Indeed, another thing the film does a very good job of showing is the fan/band dynamic, and what it means to be a pop star here in the third decade of the 21st century. Observers more knowledgeable than I have praised how the movie is deeply rooted into the specific setting of Korea and its pop culture (the movie takes place in that nation, a fact which vaguely astounds me; I assume someone somewhere had to resist a corporate note to move the action to the US, and good for them to have done so). I’m willing to accept their word that the movie is Korean at heart, and yet there is enough about the pop culture dynamic that is universal that even a relative newbie to K-Pop as myself understands the currents these characters are swimming in.
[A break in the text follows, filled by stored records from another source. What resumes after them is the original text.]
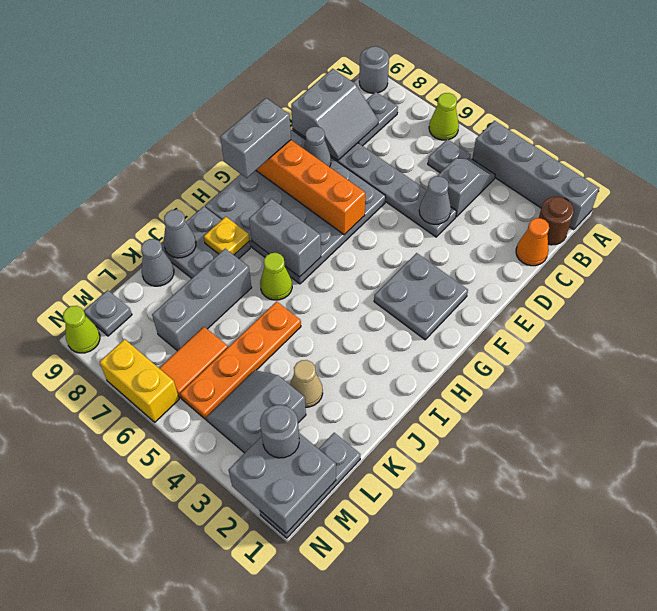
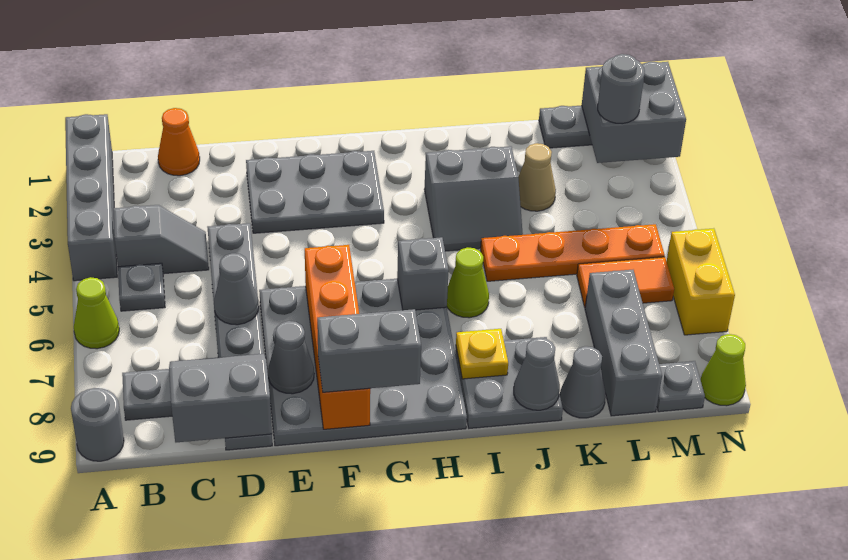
brown round brick B1 level 1 -> none
grey slope B4:C4 level 1 top C -> grey slope B4:C4 level 1 top B
grey cone D4 level 2 -> grey cone D6 level 2
grey plate F2:G3 level 1 -> grey plate E2:G3 level 1
grey brick H6:H7 level 2 -> grey brick H6 level 2
grey brick J7:L7 level 1 -> grey brick L7:L9 level 1
grey slope L3:M4 level 1 top 3 -> grey slope I3:J4 level 1 top 3

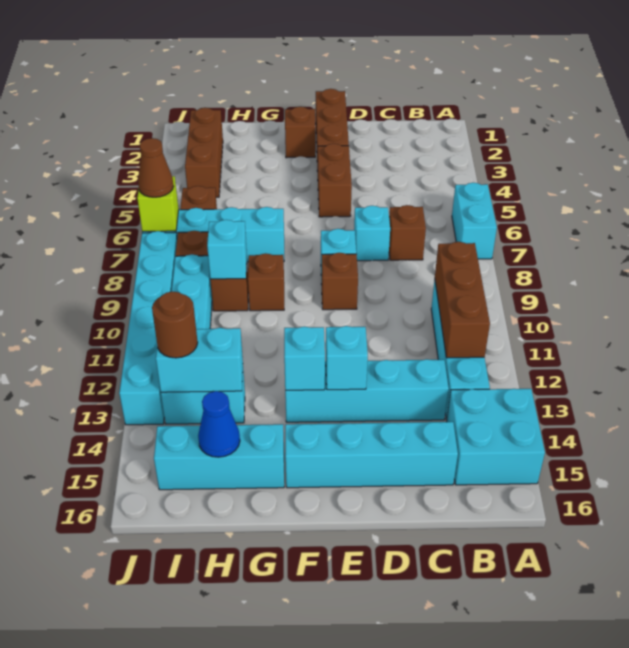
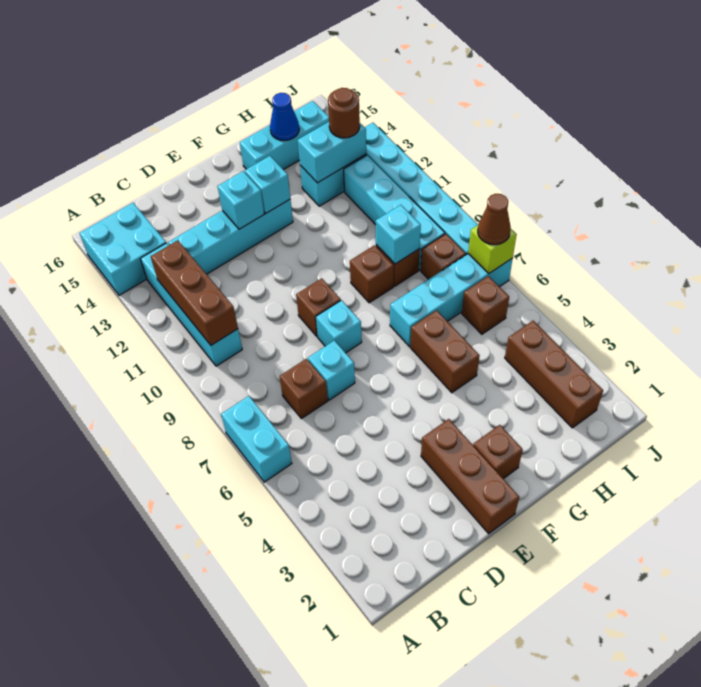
cyan brick C15:F15 level 1 -> none
brown brick E4:E5 level 1 -> brown brick G5:G6 level 1

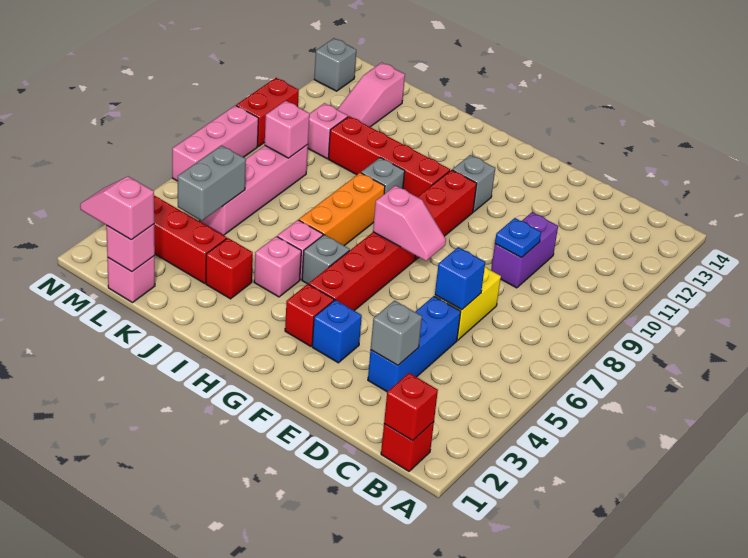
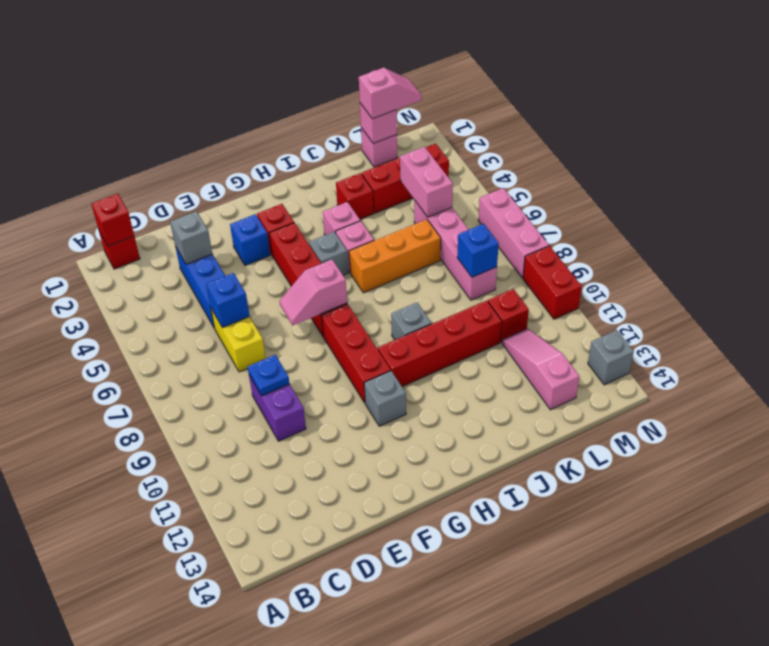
orange brick I6:I8 level 1 -> orange brick I6:K6 level 1
grey brick L4:L5 level 2 -> pink brick L4:L5 level 2
pink brick L8 level 2 -> blue brick L8 level 2
pink brick L10 level 1 -> red brick L10 level 1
It would be a little much to say any of this is realistic, but then, this is a movie with demons. It’s okay for it to be a fable.

There’s so much of this movie that feels like a fable, not confined to the actual story on the screen. For example, the story of EJAE, who co-wrote several of the movie’s songs, including the global #1 hit “Golden,” and who provided the singing voice for Rumi, in the process astounding legions of YouTube music vloggers by being able to hit an A5 note like it was no big deal. EJAE spent years in the K-Pop ecosystem, training to become part of a K-Pop band and never quite making it and eventually leaving that world behind. And now here she is, having co-written and performed arguably the biggest K-Pop song ever, certainly the biggest K-Pop song featuring a girl band (on “Golden” and other Huntr/x songs, EJAE sings with Audrey Nuna and Rei Ami, who provide the singing voices of Mira and Zoey, respectively). It’s a story as compelling as the story of the movie, and inextricably intertwined with it.

Again: Safe to say no one expected K-Pop Demon Hunters, and yet here less than six months after its release it’s hard to think of 2025 without it. It’s the year’s actual pop phenomenon, one that wasn’t forced on us, or that tens of millions of dollars were spent on to make it happen. It happened because people just plain liked it — liked the movie, liked the music, liked the characters and liked the way it make them feel. How often do we get that anymore? Not enough. I’d like it again sometime. In the meantime, K-Pop Demon Hunters will do.